Because Maine did not regulate the relationship between dealers and manufacturers before 1975, warranty reimbursement regulations would not have been foreseeable "as the type of law that would alter contract obligations." Energy Reserves, 459 U.S. at 416, 103 S.Ct. at 707; N.A. Burkitt, Inc., 597 F. Supp. at 1091. For those contracts entered into before 1975, therefore, the regulation may work a substantial impairment as to those contracts. After 1975, however, these regulations were not only foreseeable but were already in existence. Therefore, Ford's reasonable expectations, at least as to those contracts entered into after 1975, have not been impaired by § 1176.

A number of franchise agreements between Ford and Plaintiff dealers were entered into before 1975: Acadia Motors (1961); Bob Chambers Fords, Inc. (1972); Bodwell Motors, Inc. (1959); Casco Bay Motors (1963); Dexter Motor Sales (1949); Gray Ford Sales (1970); H.G. Slipp Co., Inc. (1956); Morong-Robinson Automobile Co. (1972); Prouty Ford (1971); Ripley Fletcher (1957); Rowe Ford Sales (1970); Starkey Ford, Inc. (1963); Weeks-Waltz Motors, Inc. (1932); York Ford Sales, Inc. (1968). (Aff. of Thomas T. Brown, Jr. at 2.)
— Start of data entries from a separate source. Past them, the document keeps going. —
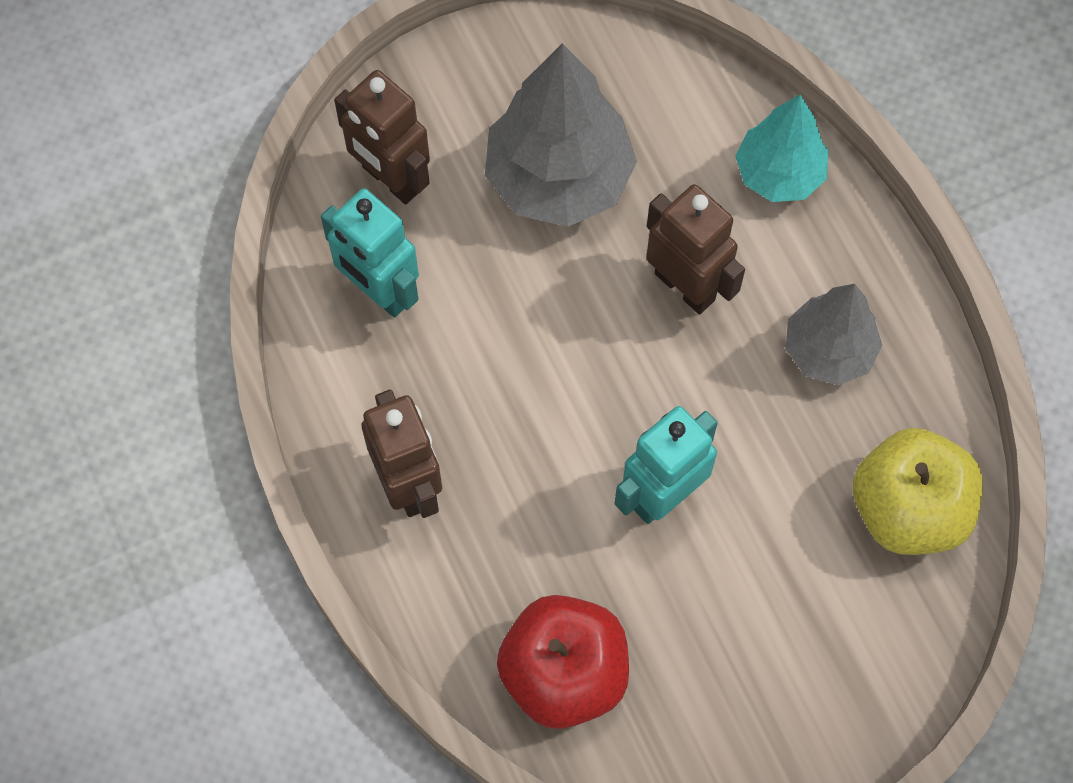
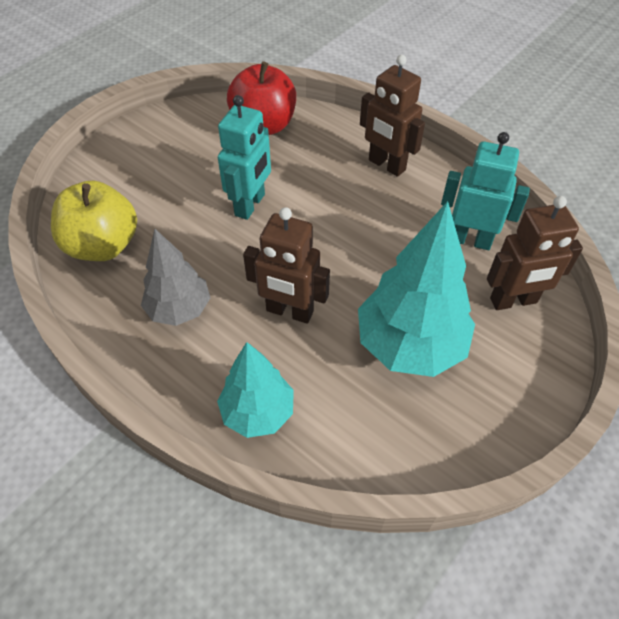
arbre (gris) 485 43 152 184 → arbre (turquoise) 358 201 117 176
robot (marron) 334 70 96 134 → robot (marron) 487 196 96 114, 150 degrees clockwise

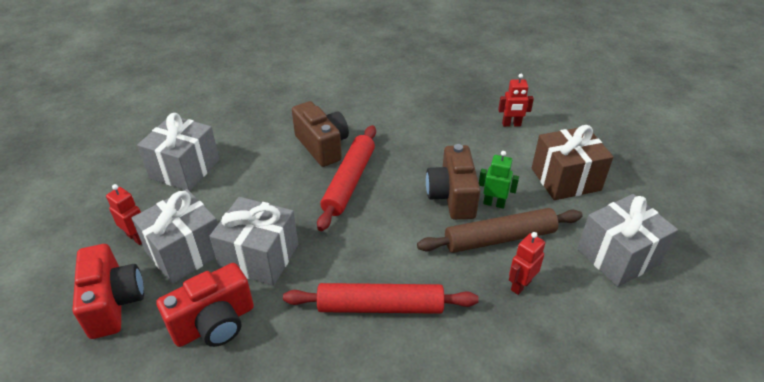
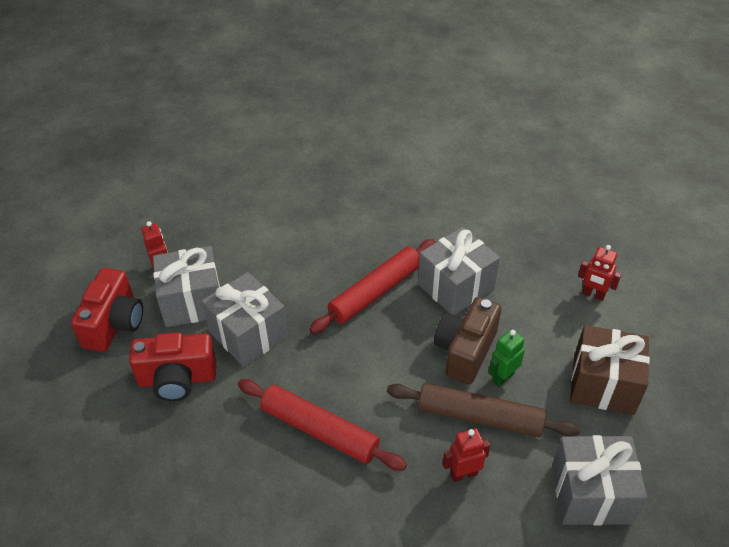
appareil photo (marron) 292 101 57 66 → -
cadeau (gris) 137 113 83 78 → cadeau (gris) 418 227 82 88, relocated
robot (vert) 479 151 40 58 → robot (vert) 488 329 37 58, 90 degrees counterclockwise

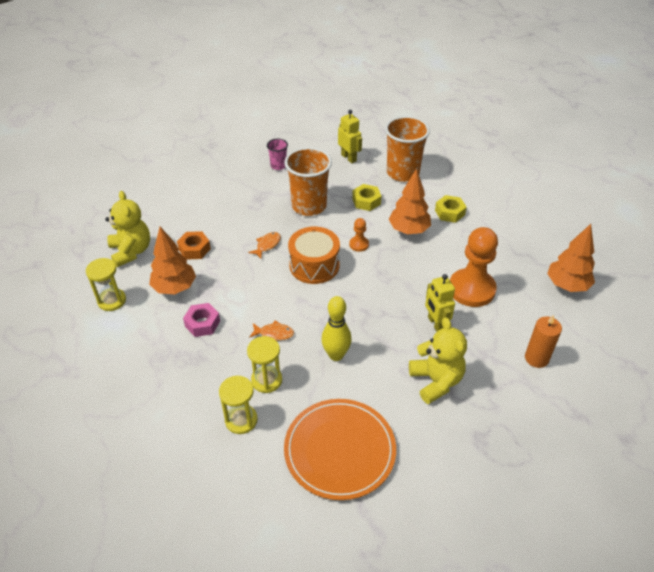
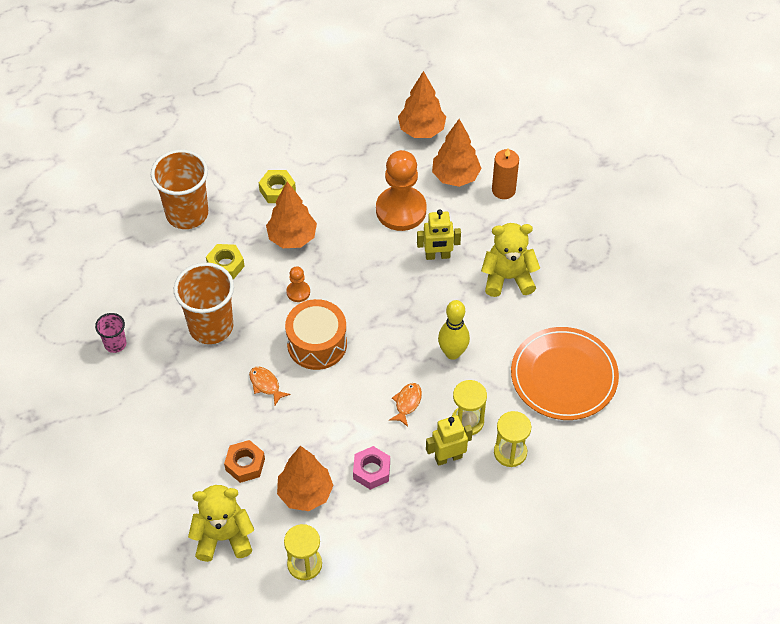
robot (jaune) 338 110 24 53 → robot (jaune) 426 415 47 51, relocated
- → arbre (orange) 432 119 50 68

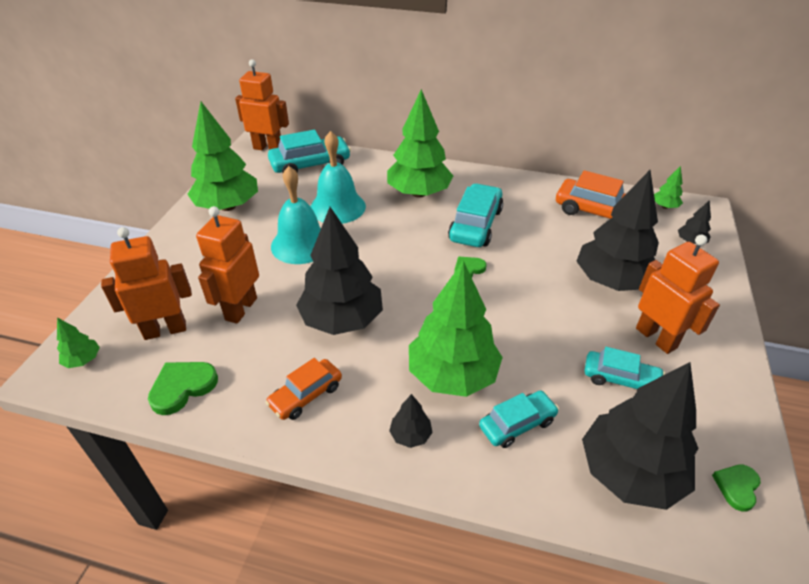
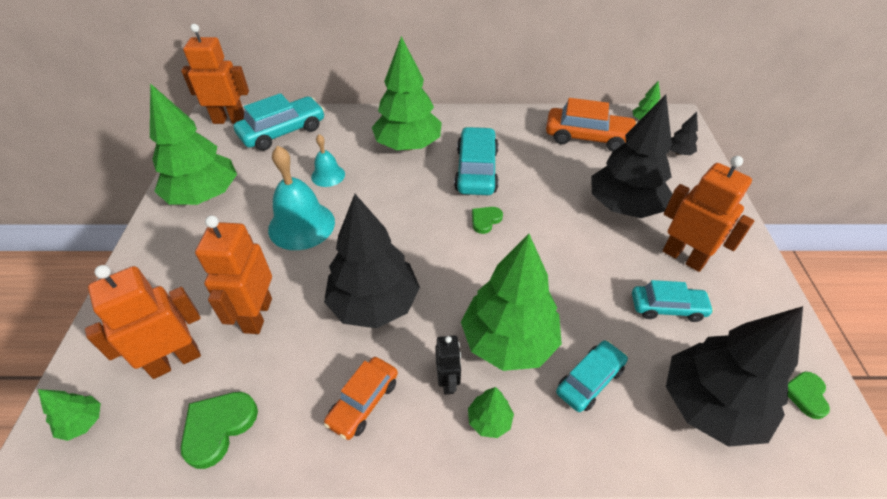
cloche (turquoise) 310 131 56 93 → cloche (turquoise) 311 134 34 53, x0.56
arbre (noir) 389 394 44 54 → arbre (vert) 468 387 46 51
- → robot (noir) 435 335 26 60

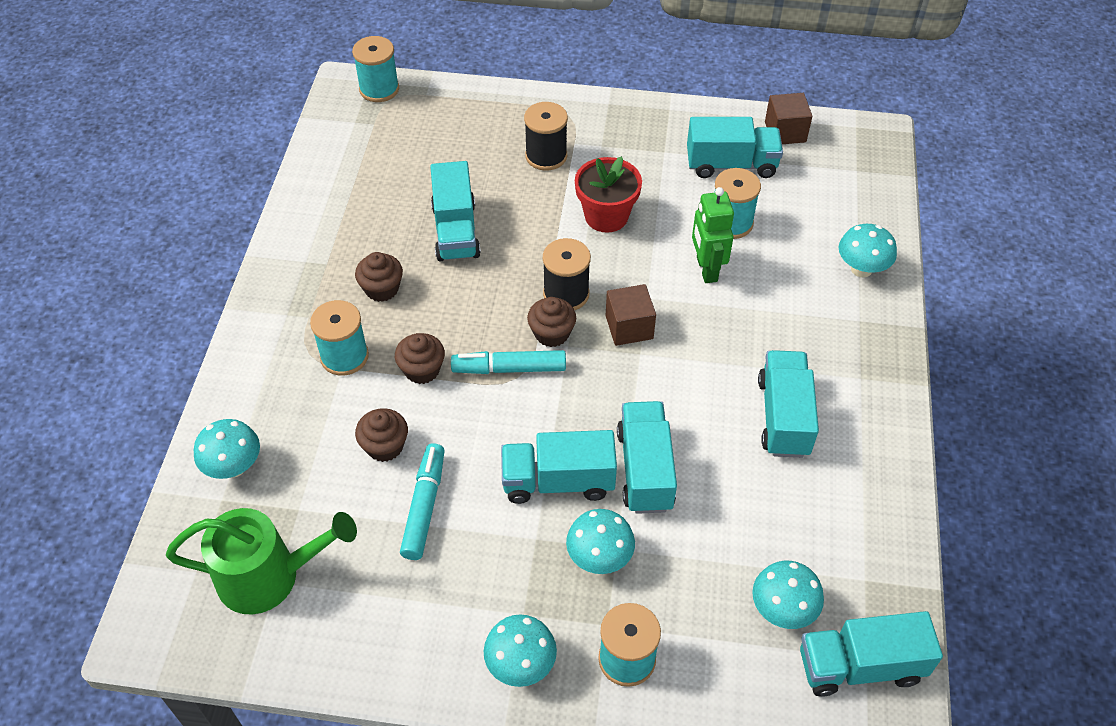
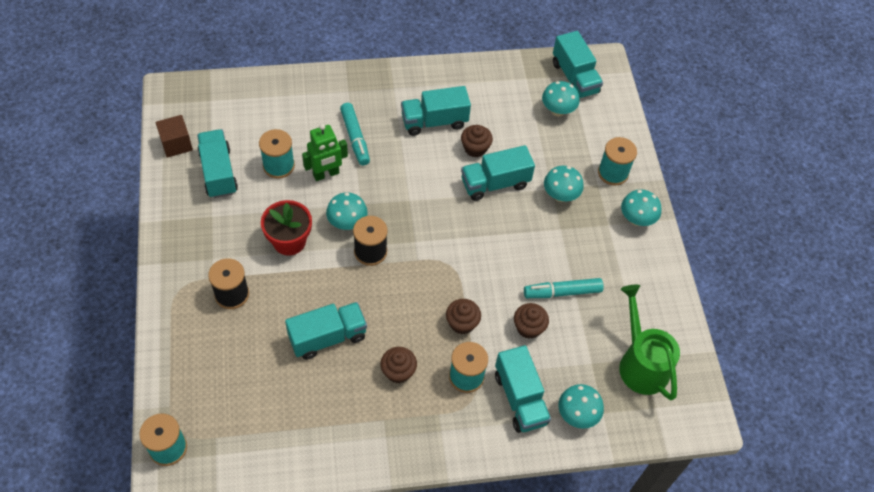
champignon (turquoise) 839 224 58 54 → champignon (turquoise) 326 193 42 37, relocated
cube (marron) 606 284 50 62 → -
muffin (marron) 527 297 49 50 → muffin (marron) 461 125 32 32, relocated
feutre (turquoise) 451 350 115 24 → feutre (turquoise) 340 103 30 62, relocated
camion (turquoise) 501 430 116 74 → camion (turquoise) 495 345 56 88, relocated

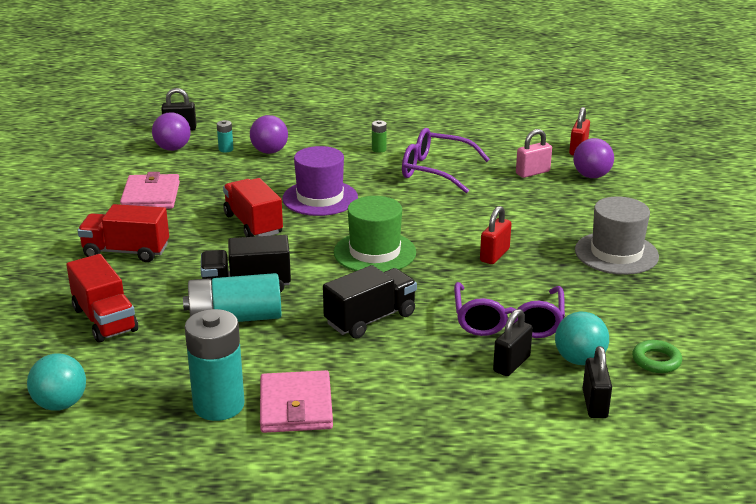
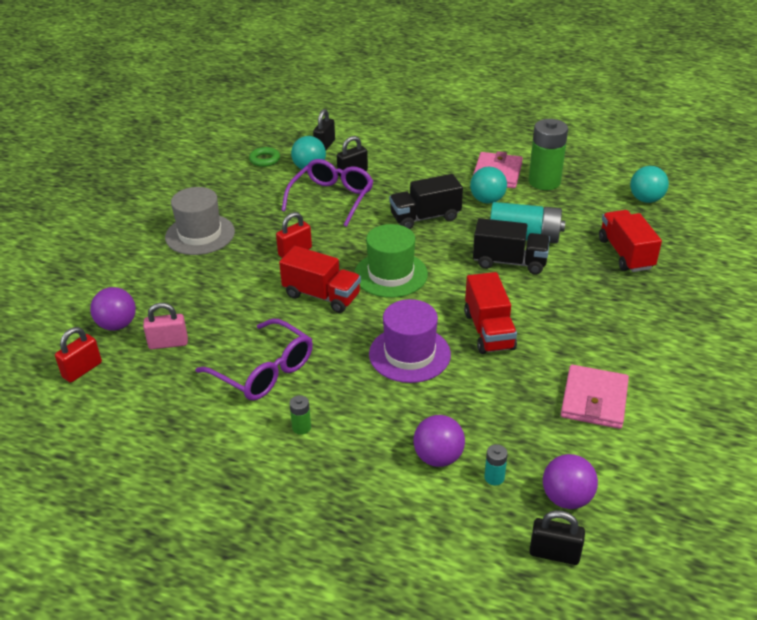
camion (rouge) 77 204 92 58 → camion (rouge) 279 246 82 67, relocated
pile (turquoise) 185 309 60 112 → pile (vert) 529 119 39 71
- → balle (turquoise) 470 167 37 37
(2) Significant and Legitimate State Interests

To the extent that § 1176 impairs Ford's interest in its pre-1975 contracts, that section "rests on, and is prompted by, significant and legitimate state interests." Energy Reserves, 459 U.S. at 416, 103 S.Ct. at 707. The disparity in bargaining power between automobile manufacturers and their dealers prompted the Maine Legislature to enact legislation to protect dealers from actions by manufacturers that were perceived as abusive and oppressive. See Me.L.D. 1878, 109th Leg., 2d Sess. (Statement of Fact). The Legislature specifically wanted to prevent manufacturers, "unwilling to pay the fair and full price for repairs made necessary when their automobiles failed to meet warranty standards," to force dealers to shift costs of performing warranty work to nonwarranty customers. Id. The Court finds that the Legislature's concern for protection of dealers and the public is a significant and legitimate public purpose to support § 1176. The means chosen by the Legislature to implement these purposes is also reasonable, "particularly in light of the deference to which the [State] Legislature's judgment is entitled." Energy Reserves, 459 U.S. at 418, 103 S.Ct. at 708.

The Court, therefore, finds that applying the 1991 amendment to § 1176 to Ford's contracts with dealers entered into prior to 1991 does not violate the Contract Clause of either the state or federal constitution.

B. Did Ford Violate § 1176?

1. Did the Dealers Comply with Claims Provisions of § 1176?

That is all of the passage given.